Bidirectional Charging, Grid Stalling and Roadbots

Tesla is planning to enable “bidirectional charging” in its model 3 and model Y electric cars. This means the vehicles can both take and return power to either the grid or off grid network. In Holland this option has been tauted as a great way to help the gridoperators to balance load and shave peaks of solar production during the day. We need to separate the different aspects and benefits though, so we don’t solve a problem the grid operators should have started to solve a decade ago (and openly neglected in Holland).

Shell and others have promoted car battery assisted grid balancing to not have to put storage in their grid

It would make sense to start explaining how much a car can store at this point in the post, but this is a common error. We do not promote the idea, so we can point out that stationary battery storage can deliver reliable fast energy, as has been demonstrated by many projects in industry of many producers of stationary battery systems. Tesla sells powerpacks and megapacks, and frankly these systems are not rocketscience, the battery technology used is a bit more, but it all comes down to how much can you fabricate. Demand is going to grow for at least the next 30 years.

Meanwhile the other side of the battlefield, the side supported by fossil fuel companies and banks, have been stalling on using battery storage in a most disgracefull fashion. They are promoting hydrogen as an energy carrier, because this allows the conversion of LNG, methane into H2 hydrogen at plants that wil produce as much CO2 as when you burn it, maybe less NOx, but out of sight of the consumer. It also allows for the destruction of about 60% of renewable energy (if not more) as this form of energy is used to split H2O into H2 and O2. So Hydrogen can slow down the competition of renewable energy considerably while being dangerous and expensive, so while driving industrial fossil energy use.

Part of this overall strategy is to make the lack of storage painfull. The dutch grid operator has openly explained it could not forsee the demand for storage generated by solar/pv/wind. Unlike the hydrogen research community that consumed billions or the fusion research community that also consumed billions somehow the european grid operators could not come up with a vision of integration of solar and wind. They did create a market on which nuclear power was dumped so that wind and solar had a hard time competing. Great strides in storage where certainly NOT made. A close observer can strace new technology into universities where they are often locked up in endless research. Thin film solar is one of those products. It’s not being made at scale, it would be too cheap!

But back to cars. If you for a minute pretend we’re in a fair world and nobody is trying to sabotage our lives, a car that can buffer or transport 100 kWh is a great thing. It is economically speaking the path of least resistance. Especially with new anodes and cathodes in batteries that guarantee incredible cycle lifes because charging and discharging doesn’t degrade them, the utility of a given battery is not maximized in a stationary electric car. The holy grail of battery storage is a chemical process that is perfectly reversible, is efficient and does not leak charge. Hydrogen fails on the efficiency and leaking counts, but some new batteries come pretty close to this ideal.
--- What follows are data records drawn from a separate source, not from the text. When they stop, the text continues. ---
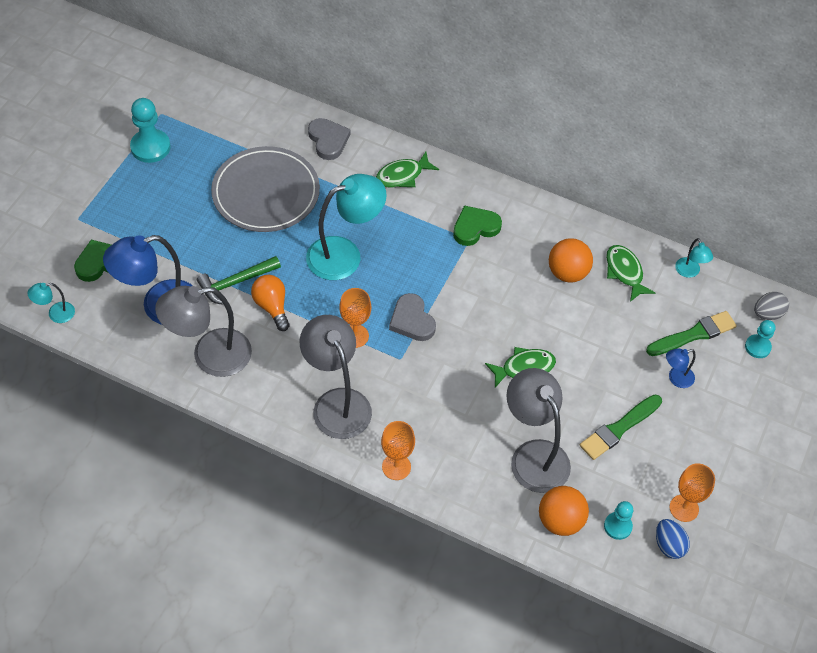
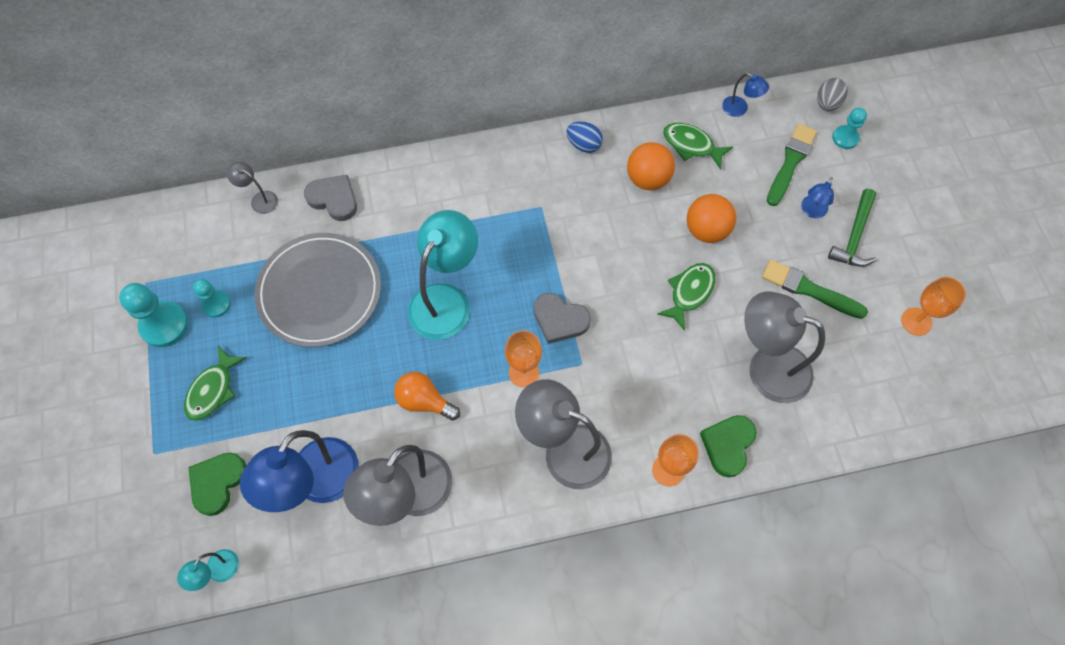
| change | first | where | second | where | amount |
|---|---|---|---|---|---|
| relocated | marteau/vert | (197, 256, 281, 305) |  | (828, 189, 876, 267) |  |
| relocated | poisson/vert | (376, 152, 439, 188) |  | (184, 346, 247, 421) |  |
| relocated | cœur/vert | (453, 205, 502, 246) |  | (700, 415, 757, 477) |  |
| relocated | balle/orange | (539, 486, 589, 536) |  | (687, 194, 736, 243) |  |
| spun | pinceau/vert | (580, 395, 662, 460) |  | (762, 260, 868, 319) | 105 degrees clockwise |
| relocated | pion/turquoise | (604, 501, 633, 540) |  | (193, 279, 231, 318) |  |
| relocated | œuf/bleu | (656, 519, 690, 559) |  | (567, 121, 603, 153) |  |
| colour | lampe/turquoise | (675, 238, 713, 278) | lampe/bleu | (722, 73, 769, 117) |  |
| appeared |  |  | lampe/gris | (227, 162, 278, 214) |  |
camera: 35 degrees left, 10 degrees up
If your car battery does not degrade from it’s alternative use while you still have a fully capable car then it would be foolish not to use that capacity to accelerate the growth of renewable energy and demise of the fossil/banking sectors. If power grid operators relent and pay for the storage (!!) this could be a way to transition faster.

Another aspect is also important to envision : Roadbots. We wrote about Roadbots a while back. They are coming. Telsa’s full self driving capability when it comes will turn their cars into roadbots, They can have multiple functions : transport people, transport energy, transport all kinds of stuff. We expect production of near bare chassis roadbots will start soon, creating mobile platforms that can do work autonomously almost anywhere. Put a desterious robot arm on your wheeled battery chassis with a couple of tools and you can send these things to fix stuff, if necessary remotely operated.

We are moving into an era where logistics will truely be cost free due to the efficiency and reliability of the vehicles used. Cars and trucks will be like rivers, fed by solar energy and moving around to be used without serious degradation (would be nice to have fully recycleable tires!). This will be part of the Roboeconomy and will greatly help us live weathly lives and fight climate change.